De no haber sido por la influencia de su madre, Cristina podría estar ahora dirigiendo alguna cadena Hotelera, o podría haber sido historiadora o paleontóloga, o quizás militar, como su padre. Porque aunque ahora no la concibamos desarrollando otra profesión distinta a la que tiene ,en un principio eligió las Ciencias Sociales, y fue ya en el último curso de “Managment Hotelero”, cuando decidió darle un giro a sus estudios.

Recuerda como de pequeña, mientras veía la tele, le gustaba dar masaje a su madre, quien siempre hacía referencia a las buenas manos que tenía para ser fisioterapeuta. Años después de su “crisis” como estudiante se animó a probar, jamás imaginó un cambio tan radical, pero su sorpresa fue ver que todas sus dudas se tornaron en seguridad al sentir que, por fin, había encontrado su vocación: La Fisioterapia.

Fue en la Universidad Pontificia de Salamanca, en su Campus de Madrid, donde Cristina realizó sus estudios de fisioterapia. Lo más entrañable que recuerda de esos años fue el vivir en un Colegio Mayor, donde conoció a quienes hoy en día son sus amigos; compartir esos años con ellos y crecer juntos, comenta que es algo que jamás olvidará: -“el apoyo , las interminables horas de biblioteca, los madrugones, las prácticas, las clases……….y como no: las innumerables fiestas, jejeje”.

También recuerda con mucho cariño la época de prácticas universitarias, las realizó en la clínica Fremap de Pozuelo de Alarcón y sobre esta etapa nos dice:  “la calidad humana y profesional de los fisioterapeutas que me dieron clase y dirigieron mis prácticas era y es admirable, son mi ejemplo a seguir”.

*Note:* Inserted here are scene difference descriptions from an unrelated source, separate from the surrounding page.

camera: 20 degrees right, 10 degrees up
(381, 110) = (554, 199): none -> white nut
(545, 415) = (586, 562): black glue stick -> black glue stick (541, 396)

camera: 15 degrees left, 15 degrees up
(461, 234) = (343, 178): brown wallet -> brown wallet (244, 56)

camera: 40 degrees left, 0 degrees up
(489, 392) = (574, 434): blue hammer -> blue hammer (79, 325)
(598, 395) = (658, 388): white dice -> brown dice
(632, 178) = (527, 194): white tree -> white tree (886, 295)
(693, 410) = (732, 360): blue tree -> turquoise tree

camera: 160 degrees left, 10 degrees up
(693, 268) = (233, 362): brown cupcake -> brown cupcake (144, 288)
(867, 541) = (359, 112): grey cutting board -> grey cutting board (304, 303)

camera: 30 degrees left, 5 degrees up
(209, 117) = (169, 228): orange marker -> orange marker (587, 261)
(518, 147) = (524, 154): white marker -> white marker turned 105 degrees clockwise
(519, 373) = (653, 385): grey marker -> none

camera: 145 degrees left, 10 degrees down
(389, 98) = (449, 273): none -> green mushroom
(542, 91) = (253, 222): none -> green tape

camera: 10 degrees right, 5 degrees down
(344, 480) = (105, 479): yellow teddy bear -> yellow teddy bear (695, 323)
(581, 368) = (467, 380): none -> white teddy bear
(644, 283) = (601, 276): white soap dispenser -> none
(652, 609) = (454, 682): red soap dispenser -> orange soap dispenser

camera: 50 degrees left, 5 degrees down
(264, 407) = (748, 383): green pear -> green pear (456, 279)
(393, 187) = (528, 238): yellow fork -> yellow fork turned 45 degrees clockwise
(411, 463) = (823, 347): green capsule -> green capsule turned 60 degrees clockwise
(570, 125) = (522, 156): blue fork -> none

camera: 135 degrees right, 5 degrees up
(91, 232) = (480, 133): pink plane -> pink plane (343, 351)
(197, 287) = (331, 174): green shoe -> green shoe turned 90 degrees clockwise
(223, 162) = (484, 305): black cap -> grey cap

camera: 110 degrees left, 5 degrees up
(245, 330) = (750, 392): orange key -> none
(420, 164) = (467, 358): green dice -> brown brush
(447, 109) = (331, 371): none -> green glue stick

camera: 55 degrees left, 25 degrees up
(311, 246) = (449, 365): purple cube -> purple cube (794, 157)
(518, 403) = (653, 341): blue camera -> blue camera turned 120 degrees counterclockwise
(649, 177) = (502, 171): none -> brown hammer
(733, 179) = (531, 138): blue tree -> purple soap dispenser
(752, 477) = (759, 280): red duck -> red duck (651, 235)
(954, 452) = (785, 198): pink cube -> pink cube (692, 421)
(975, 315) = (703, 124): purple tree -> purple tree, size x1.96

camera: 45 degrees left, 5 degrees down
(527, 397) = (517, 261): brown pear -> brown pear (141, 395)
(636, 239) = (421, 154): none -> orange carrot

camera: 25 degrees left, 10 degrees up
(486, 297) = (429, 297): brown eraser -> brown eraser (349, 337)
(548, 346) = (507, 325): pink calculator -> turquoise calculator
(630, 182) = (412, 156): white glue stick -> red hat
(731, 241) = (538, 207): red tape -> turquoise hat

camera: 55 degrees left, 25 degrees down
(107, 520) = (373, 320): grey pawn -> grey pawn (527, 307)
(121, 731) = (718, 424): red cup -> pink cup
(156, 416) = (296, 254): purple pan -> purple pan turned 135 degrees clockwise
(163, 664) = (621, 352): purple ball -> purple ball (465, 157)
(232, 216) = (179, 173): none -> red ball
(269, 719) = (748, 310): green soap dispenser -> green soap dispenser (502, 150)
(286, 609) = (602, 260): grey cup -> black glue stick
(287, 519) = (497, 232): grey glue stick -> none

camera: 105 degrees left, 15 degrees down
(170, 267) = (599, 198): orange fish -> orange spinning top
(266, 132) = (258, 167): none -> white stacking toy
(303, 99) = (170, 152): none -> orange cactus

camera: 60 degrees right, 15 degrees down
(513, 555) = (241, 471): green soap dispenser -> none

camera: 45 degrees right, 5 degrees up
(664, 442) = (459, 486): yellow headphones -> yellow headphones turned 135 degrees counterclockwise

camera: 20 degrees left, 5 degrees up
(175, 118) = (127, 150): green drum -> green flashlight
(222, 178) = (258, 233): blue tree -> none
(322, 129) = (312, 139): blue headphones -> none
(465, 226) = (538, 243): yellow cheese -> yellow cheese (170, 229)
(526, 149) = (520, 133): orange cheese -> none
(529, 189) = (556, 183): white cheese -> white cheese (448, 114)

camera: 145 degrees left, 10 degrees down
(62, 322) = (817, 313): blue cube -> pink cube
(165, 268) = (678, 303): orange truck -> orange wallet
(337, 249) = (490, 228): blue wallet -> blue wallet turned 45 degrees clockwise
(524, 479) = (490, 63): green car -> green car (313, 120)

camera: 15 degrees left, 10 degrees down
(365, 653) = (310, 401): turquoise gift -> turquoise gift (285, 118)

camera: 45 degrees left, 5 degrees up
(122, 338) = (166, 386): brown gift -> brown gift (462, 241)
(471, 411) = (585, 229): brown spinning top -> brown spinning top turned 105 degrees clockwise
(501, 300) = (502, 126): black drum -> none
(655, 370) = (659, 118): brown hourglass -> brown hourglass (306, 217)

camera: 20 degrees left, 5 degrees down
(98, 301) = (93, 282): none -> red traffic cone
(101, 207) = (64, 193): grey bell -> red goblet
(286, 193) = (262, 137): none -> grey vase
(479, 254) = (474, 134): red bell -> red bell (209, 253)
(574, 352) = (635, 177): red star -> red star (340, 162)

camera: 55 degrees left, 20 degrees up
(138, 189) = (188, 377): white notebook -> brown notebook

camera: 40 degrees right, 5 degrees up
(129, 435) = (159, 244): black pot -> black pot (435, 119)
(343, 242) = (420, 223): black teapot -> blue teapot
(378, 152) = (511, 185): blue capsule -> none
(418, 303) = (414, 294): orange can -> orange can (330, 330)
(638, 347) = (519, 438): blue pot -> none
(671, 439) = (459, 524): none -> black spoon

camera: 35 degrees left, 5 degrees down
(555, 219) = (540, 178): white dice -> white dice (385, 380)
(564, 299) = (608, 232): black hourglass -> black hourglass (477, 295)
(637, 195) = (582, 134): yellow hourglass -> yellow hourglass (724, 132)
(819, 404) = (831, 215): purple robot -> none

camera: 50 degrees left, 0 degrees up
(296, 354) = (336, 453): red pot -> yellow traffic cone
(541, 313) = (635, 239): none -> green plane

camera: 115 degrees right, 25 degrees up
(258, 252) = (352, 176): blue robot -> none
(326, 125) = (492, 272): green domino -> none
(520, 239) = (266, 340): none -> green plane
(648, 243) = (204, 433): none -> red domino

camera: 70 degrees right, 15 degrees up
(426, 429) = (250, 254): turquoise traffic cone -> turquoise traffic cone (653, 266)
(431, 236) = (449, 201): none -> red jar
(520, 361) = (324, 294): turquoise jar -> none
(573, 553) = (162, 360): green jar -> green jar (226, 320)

De manera un poco inesperada y cansada de contratos temporales e intermitentes en un Hospital de la zona, empezó a trabajar en Fisiobahía, comenzó con una sustitución de verano pero enseguida encajó con los compañeros y la metodología de trabajo. No se le olvidan sus primeros días aquí, expectante por ver cómo funcionaba el equipo y ansiosa por formar parte de él, con mucho afán por dar lo mejor de ella. Lo que más valora de su trabajo actual, además de la inmejorable relación con sus compañeros, es la posibilidad de ser ella misma, -“qué bueno es sentir que cada uno tenemos nuestra especialidad, y podemos desarrollar nuestro potencial e inquietudes en nuestro desempeño diario”- y añade -“a diferencia de otros centros en los que te obligan a trabajar de una determinada forma, siguiendo unos protocolos, en Fisiobahía puedo atender a cada paciente de manera individual, atendiendo a sus factores internos y externos, siguiendo nuestros criterios y sin esperar la aprobación de ningún superior”-.

Al pedirle que cuente lo que más le gusta de su profesión, a Cristina se le ilumina la cara, y hace referencia a la enorme satisfacción de poder ayudar a los demás y de empatizar con sus necesidades. En la consulta, comenta -“nos volvemos confidentes y amigos, creándose una unión muy especial”-.  Argumenta que –“aunque haya días duros, el balance es claramente positivo”-; le encanta ver lo agradecidas que son las personas y lo reconfortante de esta sensación, -“me llena el sentir a diario que el trabajo está bien hecho”-.

Pero además de todo esto, y tras su apariencia aniñada y algo traviesa, Cristina es una luchadora, y afirma que le gustaría que se acabase de una vez por todas con el intrusismo laboral, que la fisioterapia obtuviera un mayor reconocimiento a nivel institucional y que como profesión gozara de la importancia que se merece dentro de la sociedad. Es por ello que se empeña a diario en luchar por superarse y en difundir entre los más cercanos los beneficios y posibilidades de esta bonita  profesión.

Sus metas a corto plazo: seguir formándose y estudiando, acumular experiencia para poder dar lo mejor de ella. Y si piensa a largo plazo: sueña con tener su propio centro.

¡Ningún soñador es pequeño y ningún sueño es demasiado grande, lo conseguirás!